The matrix also differentiates between narrow and general AI. For example, we already have superhuman narrow AI systems like AlphaZero and AlphaFold, which excel at very specific tasks. This matrix enables classification of AI systems at different levels. Advanced language models like ChatGPT, Bard, and Llama 2 are “competent” (level 2) in some narrow tasks, such as short essay writing and simple coding, and “emerging” (level 1) in others such as mathematical abilities and tasks, such as reasoning and planning. Needed.

“Overall, current frontier language models will be considered Level 1 Gen AI (‘Emerging AGI’) until performance levels increase for a broader set of tasks (at which point Level 2 Gen AI, ‘Emerging AGI, ‘ criteria will be met),” the researchers write.

The researchers also note that while AGI metrics rate systems according to their performance, they may not match their levels in practice when the systems are deployed.
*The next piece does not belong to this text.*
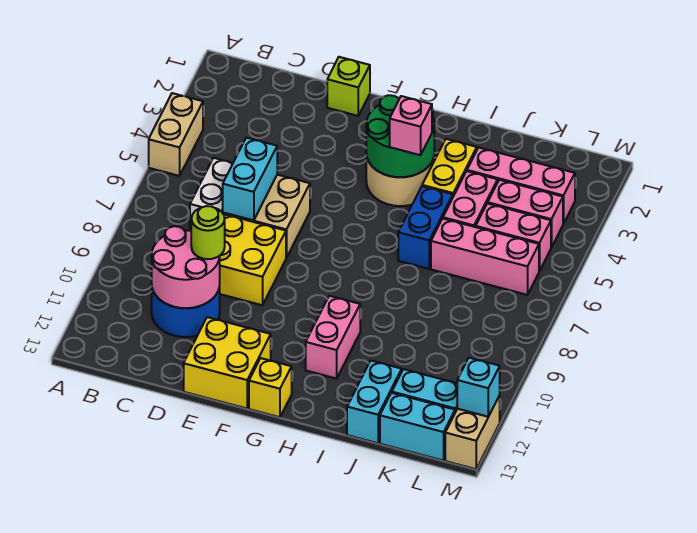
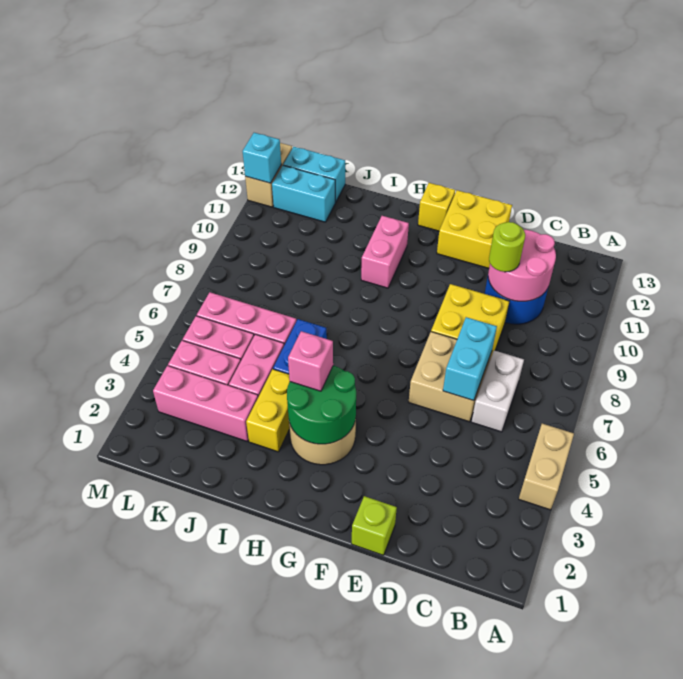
cyan brick J12:J13 level 1 -> none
For example, text-to-image systems produce higher quality images than most people, but they produce false artifacts that prevent them from achieving the “virtuous” level that puts them in the 99th percentile of skilled individuals. Let’s put it.

“Although theoretically an ‘expert’ level system, in practice the system may only be ‘competent’, as the prompting interfaces are too complex for most end-users to achieve optimal performance,” the researchers write.

DeepMind suggests that AGI benchmarks will encompass a broad suite of cognitive and metacognitive tasks, measuring diverse traits including linguistic intelligence, mathematical and logical reasoning, spatial reasoning, interpersonal and intrapersonal social intelligence, the ability to learn new skills, and creativity .

However, they also acknowledge that it is impossible to enumerate all the tasks that can be achieved by sufficient general intelligence. “Thus, the AGI benchmark should be a living benchmark. “Such benchmarks should therefore include a framework for designing and agreeing on new actions,” they write.

autonomy and risk

DeepMind offers a separate metric to measure autonomy and risk in AI systems. AI systems start at Level 0, where a human performs all tasks, up to Level 5, which represents fully autonomous AI, with various levels in between where humans and AI share tasks and authority.

Image source: arXiv

The risks associated with AI systems vary depending on their level of autonomy. At lower levels, where AI acts as an enhancer of human skills, risks include deskilling and disruption of existing industries. As autonomy increases, risks may include targeted manipulation via personalized content, widespread societal disruption, and more serious harm caused by misalignment of fully autonomous agents with human values.

The DeepMind framework, like all things AGI related, will have its shortcomings and critics. But it stands as a comprehensive guide to assessing where we stand on the journey to developing AI systems capable of surpassing human capabilities.